Don Maass, master teacher of the writerly arts. #SiWC17

Mr. Maass wanted us to move away from pacing as simply plotting, to pacing as an emotional journey of our characters and their character arcs.

That growth, that movement, that change is compelling. Like a good car chase, it moves the plot forward and engages the reader.

I don’t know why, but that really struck me.

As he went through a ton of exercises, I thought, damn, I did that in Yager’s War. And that. And I totally nailed that one, too. But there were scenes (if I am totally honest with myself), where I realized, you know what, I didn’t nail it.

For me, it was the slower scenes. Where the character gets from point A to B. Now I could skip those but I used them to add character conflict and some interaction with the locations (since I firmly believe in making the location a character as well). But what if I kicked that up a notch and thought a LOT harder on how my character develops in that scene? Wouldn’t that make it better?

I think so.

So whenever a scene has low tension, I’mma gonna look at it again and see if I can create MORE emotional movement.

Should be fun.

**********

Robert Dugoni

Robert Dugoni. – Another great teacher, workshopper, and highly entertaining writer. His workshop –  The First 3 Pages. (I didn’t get a chance to take his editing one, but if someone did, could they please send me their notes.)

From RD, I learned just why those first pages are important.

Let’s face it, agents and editors are SUPER busy people, so they are looking for a reason to put that manuscript down and catch up on an episode of Stranger Things.
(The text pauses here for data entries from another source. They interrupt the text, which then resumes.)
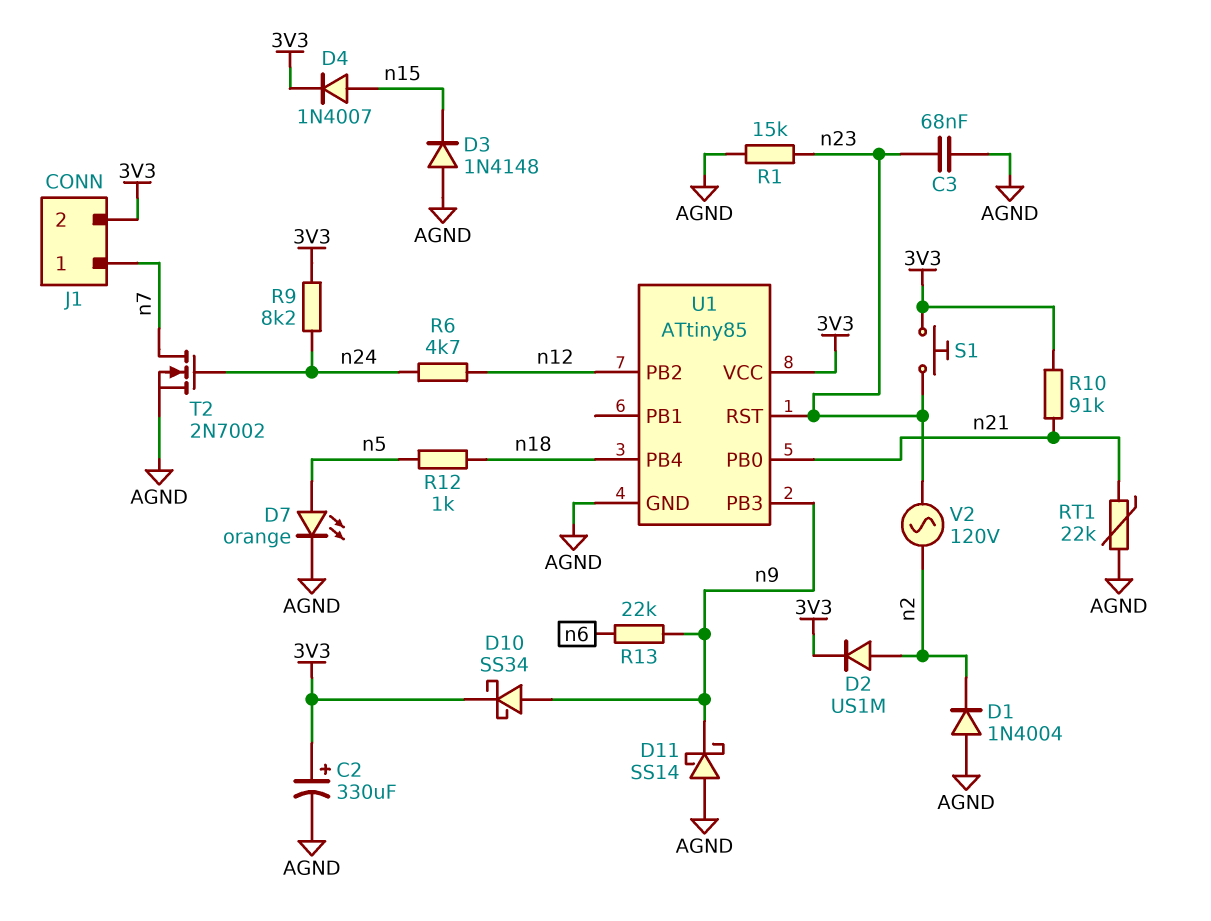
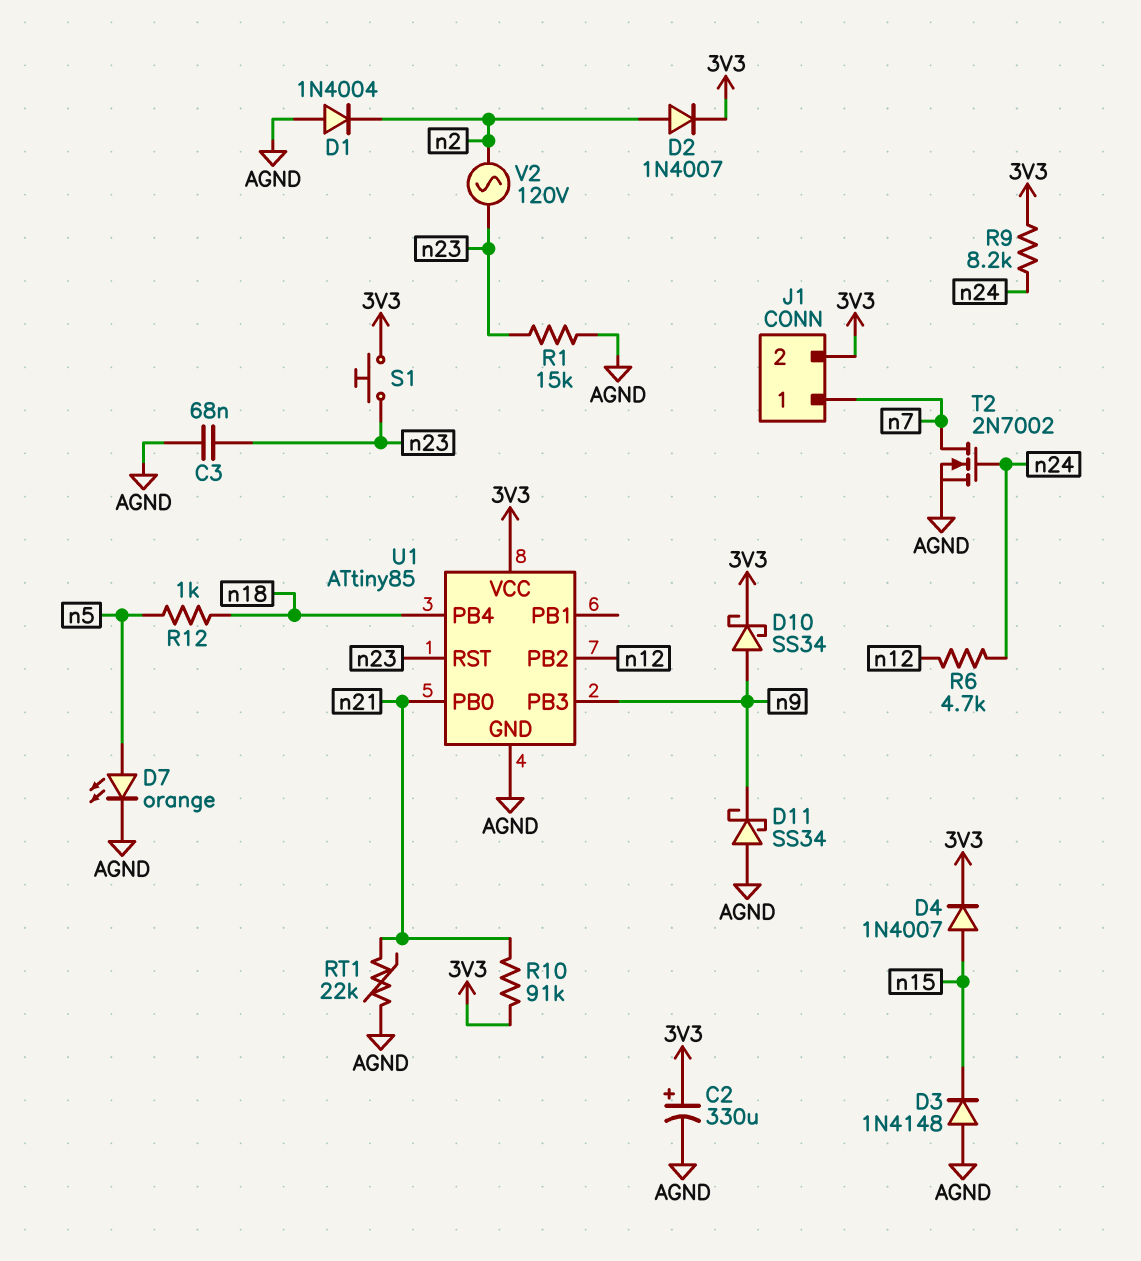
D2: diode US1M (A n2, K 3V3) -> diode 1N4007 (A n2, K 3V3)
D11: schottky SS14 (A AGND, K n9) -> schottky SS34 (A AGND, K n9)
R13: 22k (n6, n9) -> none

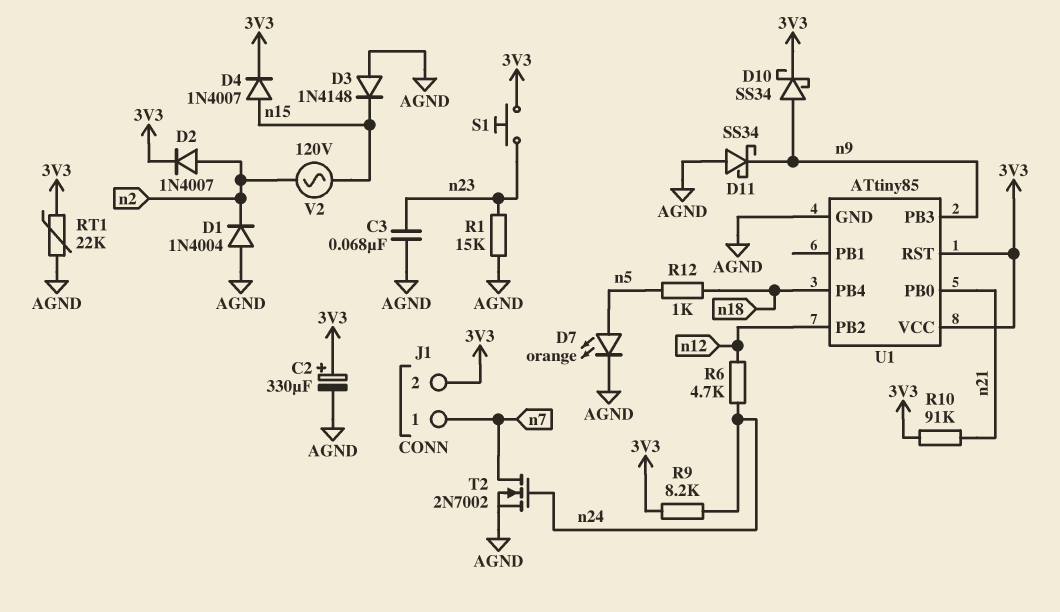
RT1: 22k (AGND, n21) -> 22k (3V3, AGND)
U1 pin RST: n23 -> 3V3
V2: AC 120V (n2, n23) -> AC 120V (n2, n15)

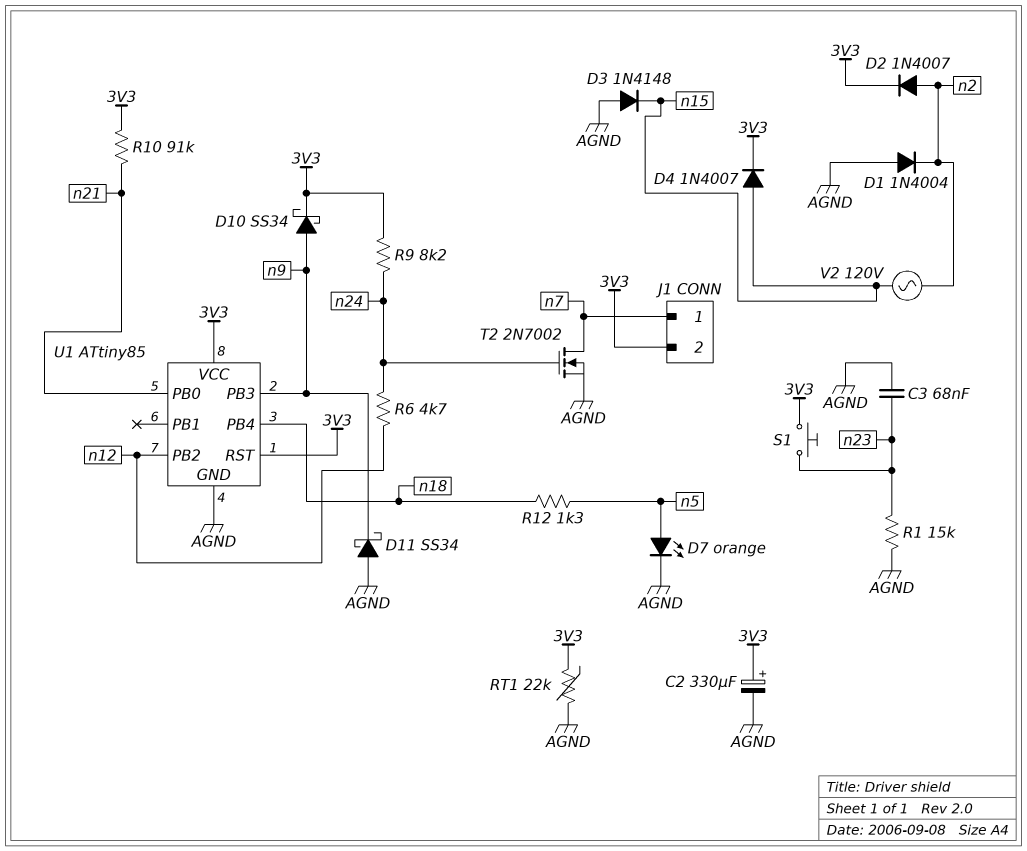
R12: 1k (n5, n18) -> 1.3k (n5, n18)

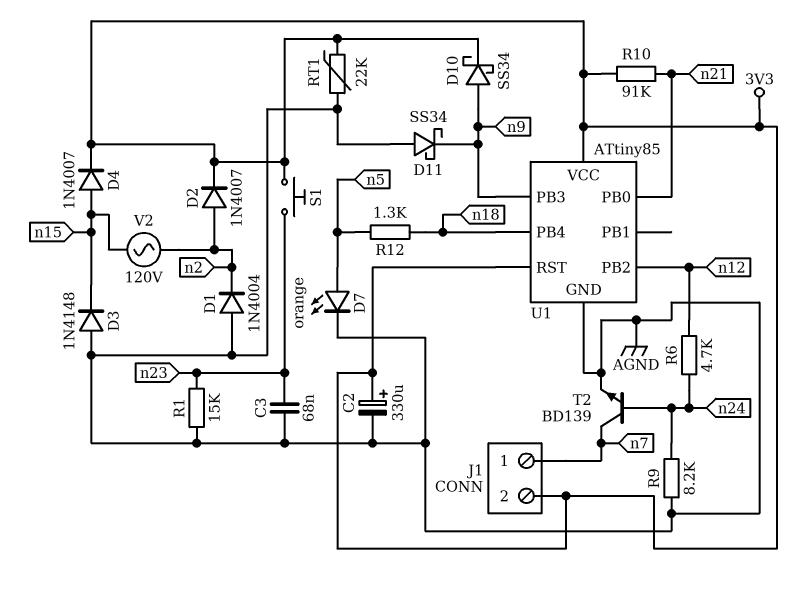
R9: 8.2k (3V3, n24) -> 8.2k (AGND, n24)
T2: NMOS 2N7002 (G n24, D n7, S AGND) -> NPN BD139 (B n24, C n7, E AGND)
So it has to be tight, it has to be completely mistake-free and the best writing you can do.

Making it our best work increases the chance of someone reading it.
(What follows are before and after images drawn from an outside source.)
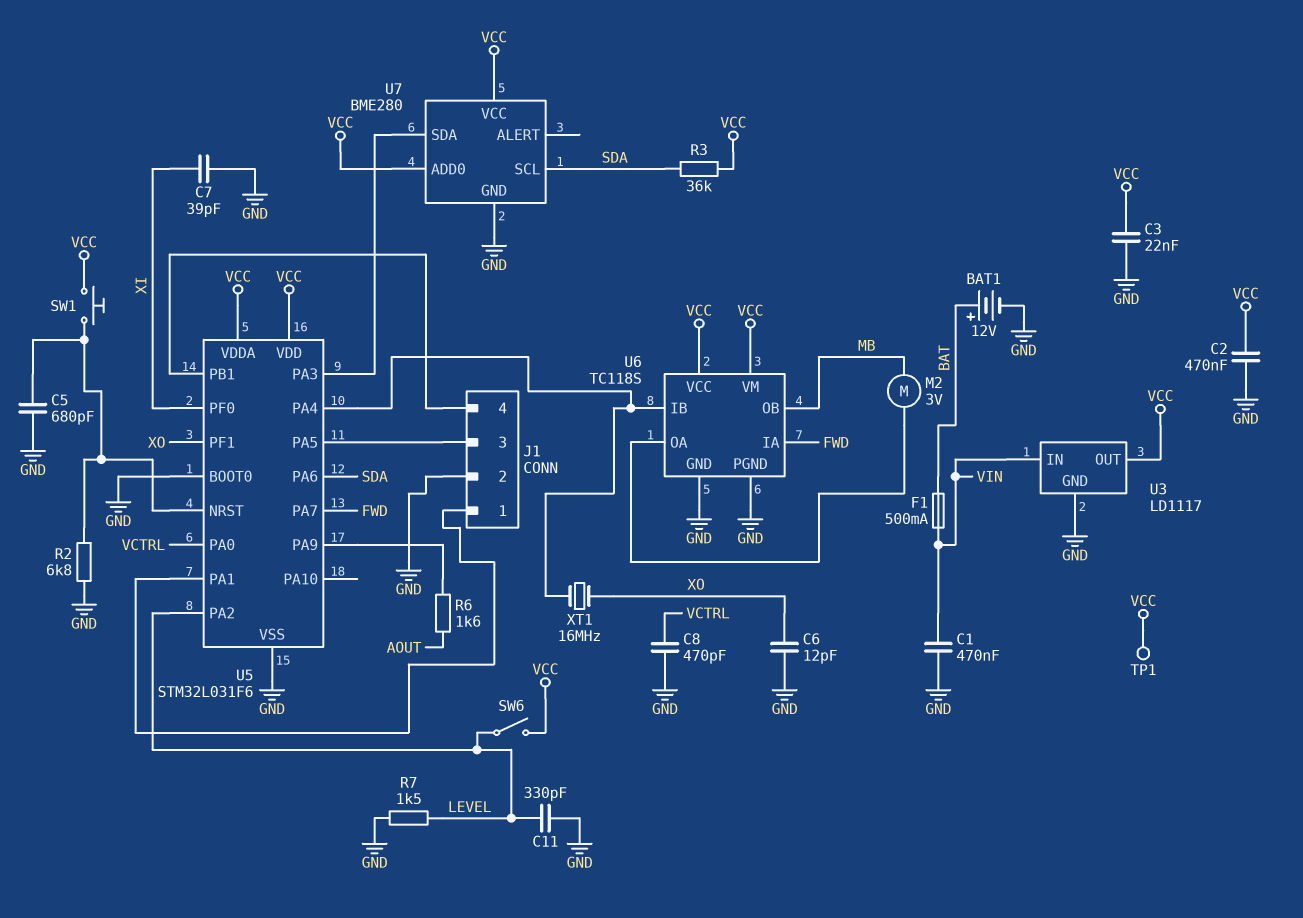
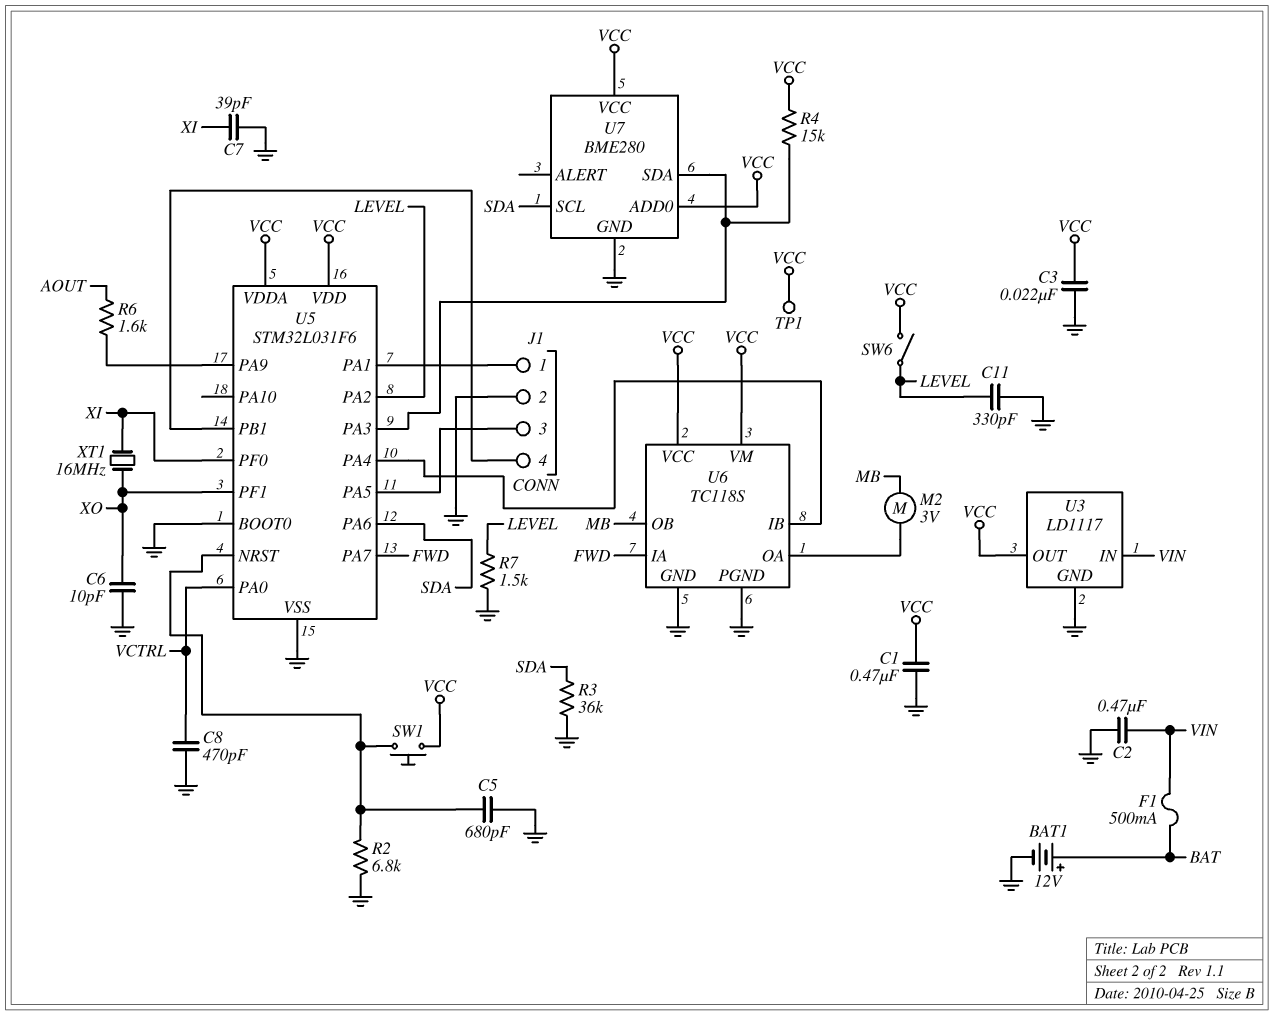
C1: 470nF (GND, VIN) -> 470nF (GND, VCC)
C2: 470nF (GND, VCC) -> 470nF (GND, VIN)
C6: 12pF (GND, XO) -> 10pF (GND, XO)
R3: 36k (SDA, VCC) -> 36k (GND, SDA)
R4: none -> 15k (U5/PA3, VCC)
XT1: 16MHz (U5/PA4, XO) -> 16MHz (XI, XO)

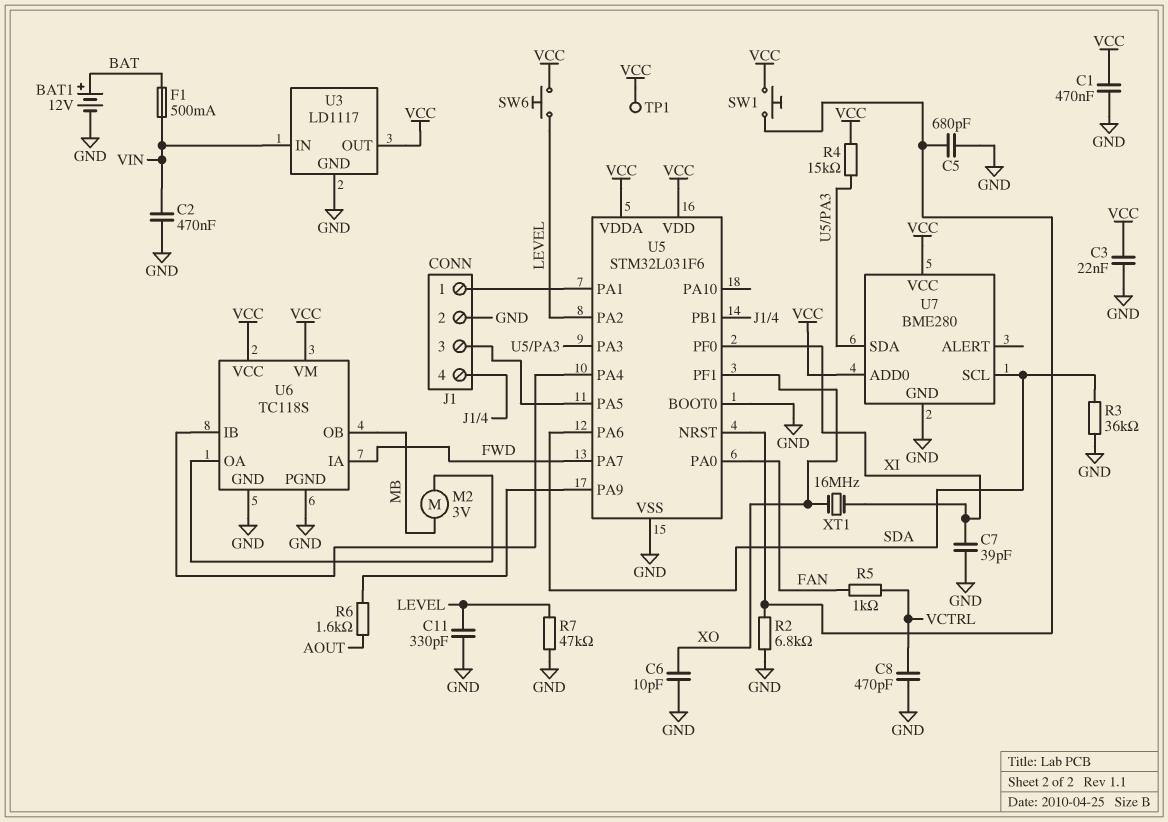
R5: none -> 1k (FAN, VCTRL)
R7: 1.5k (GND, LEVEL) -> 47k (GND, LEVEL)
SW6: switch (LEVEL, VCC) -> button (LEVEL, VCC)
U5 pin PA0: VCTRL -> FAN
So he asked us, does the first sentence hook the reader? Do you establish what type of book it is quickly? (A romance, mystery, SF etc). Do you engage our senses, quickly? Do you have action in the 1st 3 pages? Movement? Dialogue? Do you have someone important come on stage? Have you taken us into your world? Have you engaged us? Hooked us?

It’s a lot to do, but basically the idea is to make it amazing.
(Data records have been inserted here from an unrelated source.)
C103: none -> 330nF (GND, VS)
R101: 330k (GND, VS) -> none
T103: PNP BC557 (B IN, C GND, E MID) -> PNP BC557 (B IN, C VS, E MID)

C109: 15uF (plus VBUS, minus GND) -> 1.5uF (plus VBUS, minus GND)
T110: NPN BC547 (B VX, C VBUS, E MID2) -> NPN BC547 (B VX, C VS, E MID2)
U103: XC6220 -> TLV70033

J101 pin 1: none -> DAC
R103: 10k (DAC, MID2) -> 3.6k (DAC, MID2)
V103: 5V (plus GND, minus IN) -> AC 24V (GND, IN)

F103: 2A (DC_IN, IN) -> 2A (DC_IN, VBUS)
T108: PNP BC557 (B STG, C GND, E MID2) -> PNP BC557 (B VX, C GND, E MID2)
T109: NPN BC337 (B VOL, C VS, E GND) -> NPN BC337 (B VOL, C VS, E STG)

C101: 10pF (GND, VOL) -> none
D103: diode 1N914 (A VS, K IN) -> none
But the biggest thing I got out of the workshop was something I have to learn in life.

Just because I can, doesn’t mean I should.

Just because I can climb up the side of a ruined castle to reach the top, doesn’t mean I should. Just because I can start a novel with dialogue like Nelson DeVille did, doesn’t mean I should. Be aware that, as new writers, we simply have to be the best.

So if you’ve heard over and over again that you should never start a story with dialogue and you counter, hey, Ah, Bobberino, like, Stephen King did that in Firestarter, then ask yourself, first, are you Stephen King? Then ask yourself, should you have dialogue in the opening if you know a whole butt-load of agents and editors might reject it right there? Then ask yourself, if you still want to do it, why did the great writer’s do it, cuz they sure as hell had a reason why.

There are no rules in writing except the ones that work.

But you have to make it work.

**********

Michael Slade – check out his books and tell me they don’t give you the shivers

From the great storyteller, Michael Slade, I heard three things I need to remember.

  • For authentic characters or scenes, look to your own life. Remember the smells, the sounds, the way time played out. Go deep. Especially when you need to create chilling fiction, use what scares you.
  • A hero is only as good as the villain. Make the villain epic and you’ll force your hero to be epic as well. But give that villain something human. Hitler’s dog. Lector’s culture. Joker’s humor.
  • The more we like your character, the more we’ll worry when they’re in danger.

There was so, so much more that these fine presenters taught, so if you attend the conference next year, please check them out.

If you like what I’m writing about, take a look at my About a Stepdad Blog. Sorry for the double posts if you’re following both, I’ll be fixing that with my new website.

Don Maass teaser video

Robert Dugoni teaser video on writing.

Robert Dugoni in Writer’s Digest.

Michael Slade website, which is scary and cool.

Surrey International Writers’ Conference 2017

Post #183

Writer’s Tears. I have filled bottles.

(First of all, my apologies if you read this already on About a Stepdad. There’s a good reason for the dual post or at least a good excuse. See below.)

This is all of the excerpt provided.